Ganó, por supuesto. Premio: una caja de polvorones caducados (de los blandos) y una cena para dos en el Bar de Nines, que en Villafresno equivalía a una estrella Michelin y media conversación con la camarera que había salido con media plantilla del equipo de fútbol local.
Por la noche, tocaba el famoso Entierro de la Sardina, que en Villafresno era más bien una sardinada popular con orujo, donde nadie lloraba, pero todos acababan con la cara tiznada y el estómago agradecido. La sardina era de cartón piedra, pintada por los alumnos del colegio público y llevada en procesión como si fuera la Virgen del Carmen, pero con gafas de sol y pestañas postizas.

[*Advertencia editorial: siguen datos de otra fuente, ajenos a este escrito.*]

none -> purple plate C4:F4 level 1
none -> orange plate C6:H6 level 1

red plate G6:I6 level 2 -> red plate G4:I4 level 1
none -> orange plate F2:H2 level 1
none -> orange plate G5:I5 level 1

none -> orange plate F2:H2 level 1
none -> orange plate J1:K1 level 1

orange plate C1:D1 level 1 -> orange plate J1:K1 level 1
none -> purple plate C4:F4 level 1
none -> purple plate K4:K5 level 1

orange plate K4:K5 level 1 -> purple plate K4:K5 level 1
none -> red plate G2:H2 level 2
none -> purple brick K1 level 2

Don Cipriano leyó el pregón desde el balcón del Ayuntamiento, vestido aún de romano y con la batería de los LEDs medio fundida:
—Aquí enterramos el mal rollo, la dieta, los políticos y la cuenta del banco. Que vuelva la alegría... y el buen tiempo, por lo que más queráis.
Todos corearon como si fuera misa de domingo:
—¡¡¡AMÉN Y VINO!!!
Frédéric, completamente ebrio de folklore, pitarra y entusiasmo, cerró la jornada improvisando una copla franco-extremeña con voz temblorosa y corazón encendido:
“Con jamón y purpurina,
Villafresno es mi lugar,
si me muero que me entierren,
disfrazado de trigal.”
Y así, bajo un cielo de purpurina reciclada, braseros apagados y confeti en los zapatos, Villafresno durmió tranquilo. El Carnaval no necesita sentido. Solo hace falta una carretilla, ganas de desentonar y vecinos que se atrevan a bailar como si la dignidad no hubiera nacido todavía.